ツィスカはアドルノを見つけると軽く頭を下げた。灰色の髪が薄暗いダンジョンの中だと背景に溶け込む。長身の彼女はアドルノの義手と義足を見て、微笑んだ。
「どうも、アドルノ殿。義手の加減、いかがです」
アドルノは義手を服の袖を取っ払って見せ、静かに笑った。
「ツィスカ……。先刻は世話になったな」
「魔王リーゴスと戦いましたよ、私」
「そうか。お前なら討伐できると思っていたよ」
ツィスカの微笑みがすっと消え、それを見たアドルノも口元を引き締めた。
「その件で話があるんですが……。アドルノ殿ほどの方が、あの敵にやられたというのが納得いきません。私たちで倒せる程度の相手だったというのに」
「私を買いかぶり過ぎだ」
「地上に出て魔王リーゴスが弱体化していた、という可能性はありますが、それにしても貴殿が手足を失うほどの相手……。正直私は絶望していたのですよ。地上戦力が全滅する覚悟もしていました。実際は、ほぼ完勝と言って良い内容でした。確かに強力な相手ではありましたが……」
ツィスカの言葉にアドルノは嘆息する。
「何が言いたい。はっきり言え。らしくないな」
「では。貴殿が戦った魔王と、私たちが戦った魔王。本当に同一個体だったのか、ということです」
しかしアドルノは全く動じず、
「まだ本当に魔王を討伐したわけではない。そう言いたいのか?」
「どうでしょうね。わざわざ有利なダンジョン内での戦闘を避けて、地上に出て来たというのが腑に落ちないのです。それに、地上に出て来たリーゴスは死の間際、入り口を塞いで満足そうにしていました。理解不能です」
「魔物や魔王の思惑を理解しようとするほうが間違っている。私はそう思うがな……」
二人が話しているのをおれは近くで聞いていた。やはりギルドの人間の中にも疑問に思う奴はいるか。何か想定していないことが起こっている。それを探らなければ、ダンジョンの奥底で予想外のものに直面し、危機に陥るかもしれない。それは避けたいところだ。
「ところでぇ……」
ツィスカがアドルノからおれへと視線を持ってきて、ツカツカと歩み寄ってくる。何か不穏な気配を感じたベータが近づこうとしてくる。それをツィスカはちらりと確認した。

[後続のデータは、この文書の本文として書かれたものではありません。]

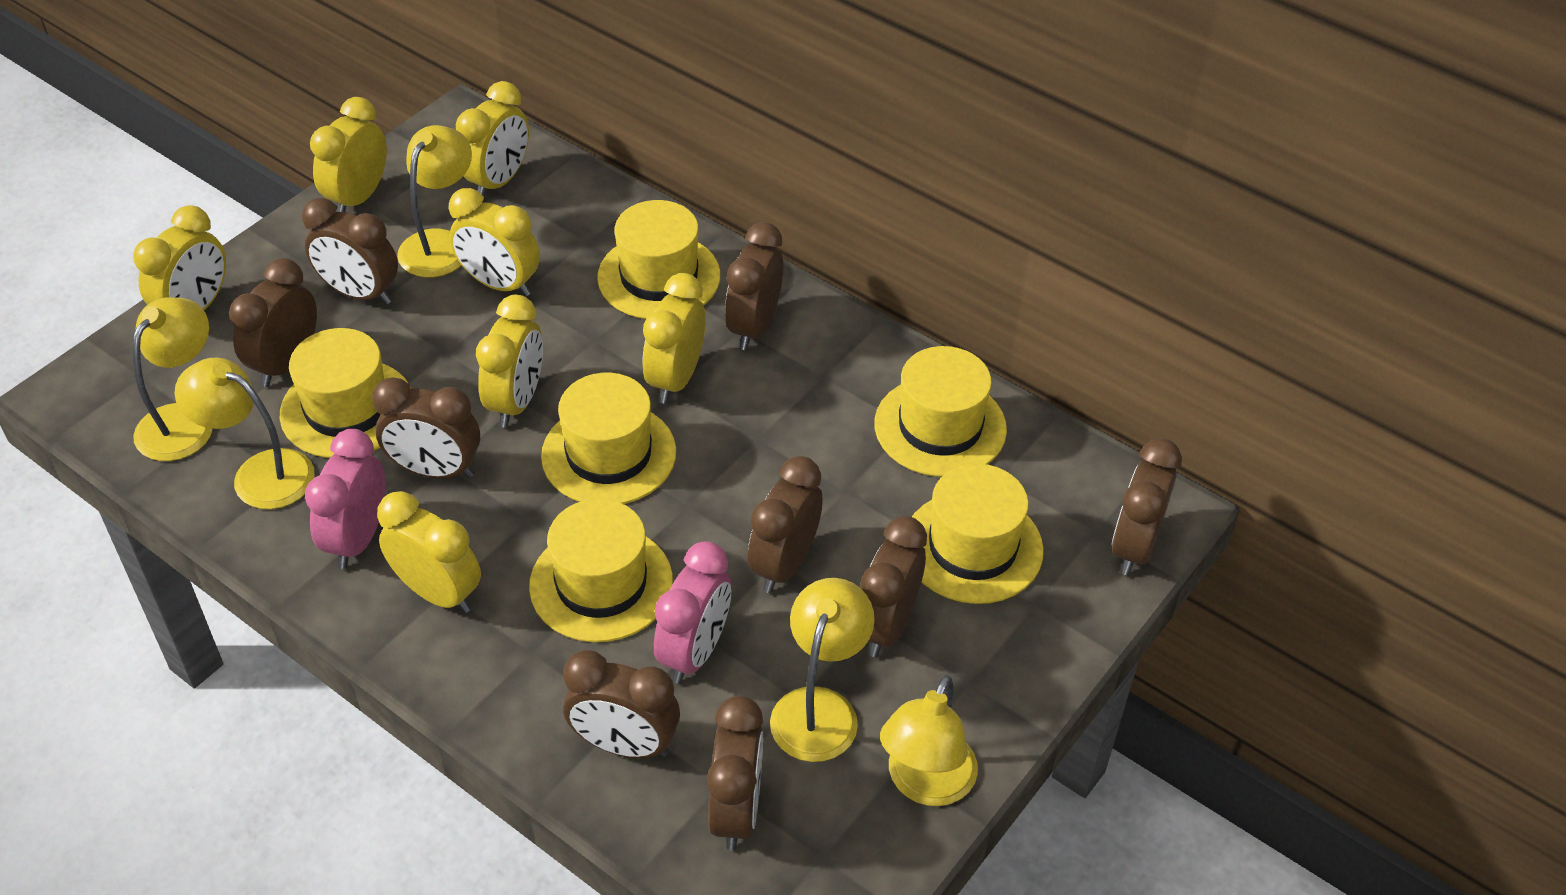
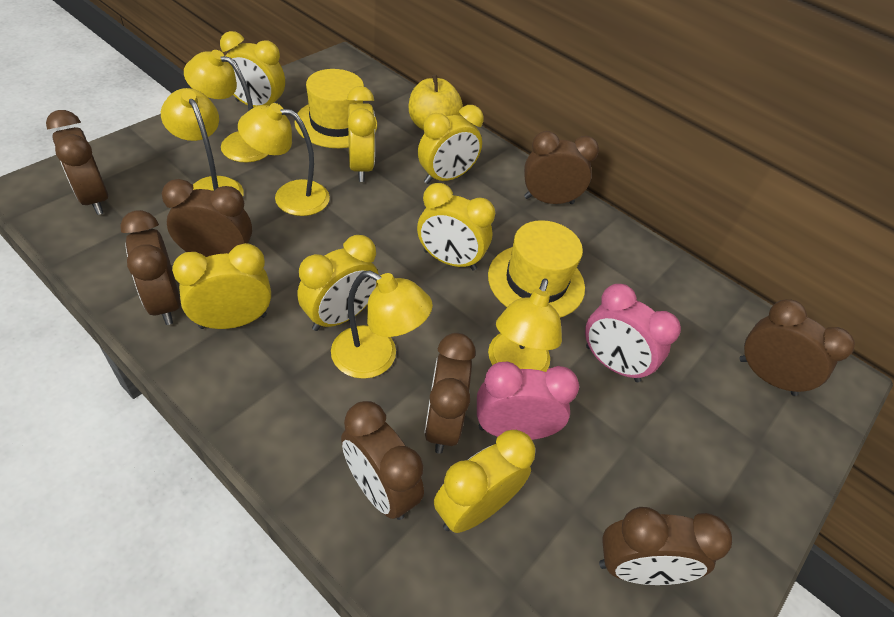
brown clock: 9 -> 8
yellow apple: 0 -> 1
yellow hat: 6 -> 2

おれはツィスカの微笑みを間近に見た。目線はほぼ同じだったが、おれは気圧される自分を自覚した。
「スズシロ殿。あなたはいったい何者です」
「……何がだ?」
「空を飛ぶ家、見ましたよ。それに加えて、家から続々と男女の戦士が現れるのも。奇妙なんてものじゃありません」
怪しまれて当然だ。派手にやったので仕方ない。
「ああ……、家は発明品だよ。魔法道具の一種だ。ヒミコや、ベータ、アルファが開発してくれて……」
「どこの出身、とおっしゃっていましたっけ?」
「氷の大陸……」
おれは言った。これを話したのはレダと、グリ派の連中にのみ。アドルノが少し驚いた顔になった。
ツィスカはそれを聞いてゆっくりと首を振った。
「……200年以上に渡り鎖国をし、独自の魔法技術を発展させたという氷の大陸。確かにそこでなら、貴殿の奇怪な魔法道具の数々も納得できます。私以外の人間なら」
「……どういう……」
「私、氷の大陸に行ったことがあるんですよ。この国の皇帝は本気で氷の大陸への侵攻を考えている。その斥候として、私は南の海を渡航したわけです」
「おいおい」
アドルノが割って入って来た。
「聞いたことないぞ、ツィスカさん。きみはずっとダンジョンを渡り歩いて暴れ回ってたし、それが落ち着いたら魔法学校の教師もやってた。氷の大陸に行く暇なんて」
「国を離れたのは、ほんの半年ほどです。詳しくは言えませんが、安全かつ迅速に海を渡るツテがありまして。とにかく、私は氷の大陸の現状を知っています。スズシロ殿、貴殿が所有する魔法道具の数々は、氷の大陸にはないものだ」
おれはベータに視線を送った。彼女は、言い訳と嘘のパターンを幾つか用意して送ってきてくれたが、いずれも却下した。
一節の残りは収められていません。